Morris Esformes on why Spotify acquired of Gimlet Media and Anchor FM

Charles Taylor
Apr 9, 2019 · 3 min read

In early 2019, music streaming service Spotify announced the acquisition of two podcasting companies, Gimlet Media Inc. and Anchor FM Inc. Financials of the deal were not disclosed, though reports speculate Gimlet alone could have cost somewhere in the $200 million range; regardless, Spotify has announced its plans to spend $400 to $500 million on podcast services this year alone.

Podcasts Enter the Mainstream with Advertising Success

According to Morris Esformes, podcasts, which were first started as a niche platform and storytelling device, have since exploded onto the mainstream. In 2014, the release of the crime series podcast titled “Serial” drew massive attention from listeners and major advertisers alike. The success of the podcast ultimately initiated a mainstream trend. Now, with Spotify’s recent acquisitions, the legitimacy of podcasts as a business has been taken one step further.

Just as SVODs such as Netflix, facilitates both streaming and content creation, Spotify has made it clear that it wants to be a producer of podcast content, as well as a platform for distribution. The acquisition is an insightful look into the booming value of podcasts as a medium, and the future of its revenue driving potential.

However, the biggest question surrounding the news of the acquisition has been: Why?

One reason, according to Morris Esformes, why Spotify might be willing to take such a massive risk is that podcasts have their strongest reach in the 18–34 year old market, which is, historically, the most coveted and difficult group for advertisers to engage. As the most sought after age group, advertisers are interested in keying into social trends to easily transition them to lifelong customers.

Another reason could be due to Spotify’s struggles to draw a profit from their current music streaming service. Currently, the company employs a subscription based model, but royalties and other fees from artists, labels, and studios have caused issues with streaming services in the past.

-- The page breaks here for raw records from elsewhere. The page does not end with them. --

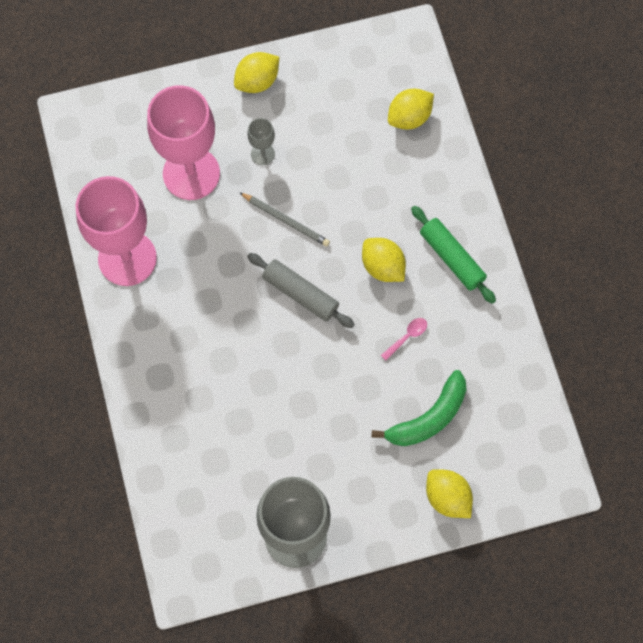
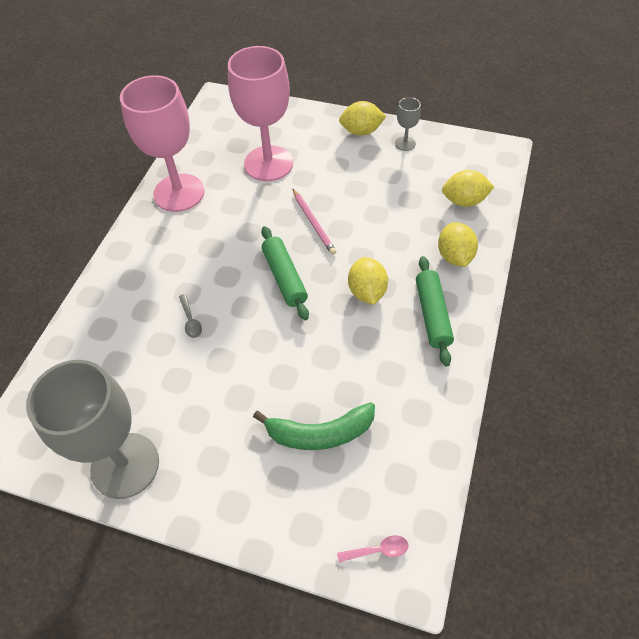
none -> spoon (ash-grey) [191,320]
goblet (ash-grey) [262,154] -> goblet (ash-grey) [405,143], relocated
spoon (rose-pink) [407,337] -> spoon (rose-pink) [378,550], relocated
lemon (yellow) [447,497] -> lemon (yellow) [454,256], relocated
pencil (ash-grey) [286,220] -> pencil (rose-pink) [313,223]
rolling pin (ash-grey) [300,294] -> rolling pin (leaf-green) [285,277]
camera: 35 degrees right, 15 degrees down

As most media and advertising companies place primary focus on video platforms for advertising efforts, it’s worth closely following how Spotify continues to invest in the audio market. Yes, they control a massive stake in the sector, but Apple controls the vast majority of podcast distribution. Podcast ad spend only accounts for $314 million (or less than 1% of the U.S. digital ad market), but it seems Spotify is betting a huge stake on the future potential of podcasts and their revenue generating ability.

Spotify is focusing on what they believe is the massive growth potential of podcasts and the podcast medium’s possible market share of ad revenue. Spotify CEO, Daniel Ek, has made statements which demonstrate his belief that audio advertising is undervalued and video advertising isn’t worth the huge (10x) value it has over the audio market. Ek has also been vocal about his intention to transition Spotify from a music streaming service to the global leader in audio platforms.

Implementing Services Across the Platform

What could work in Spotify’s favor is that it operates on a different payment model than traditional radio or podcast outlets. Instead of relying solely on advertising revenue, Spotify also has a huge base of paying subscribers. While this reliable operating capital is critical to Spotify’s success, the company still needs to focus on its core content principles. A valid concern in this new strategy is the worry that Spotify then overextends into unprofitable markets that the core consumer does not enjoy.

There are competitors in the music streaming marketplace, like Apple Music, but Spotify’s 96 million monthly subscribers nearly doubles Apple’s share, giving them a firm grasp on their standing in the industry.

A whopping 88% of subscribers to any given podcast listen to most or all of its episodes, leading to the fact that Spotify may not be too far off target for investing.

Overall, Spotify has set the precedent for what it aims to do in the future and has shown its cards in terms of financial investments to come. The only question left is: will other streaming services follow suit?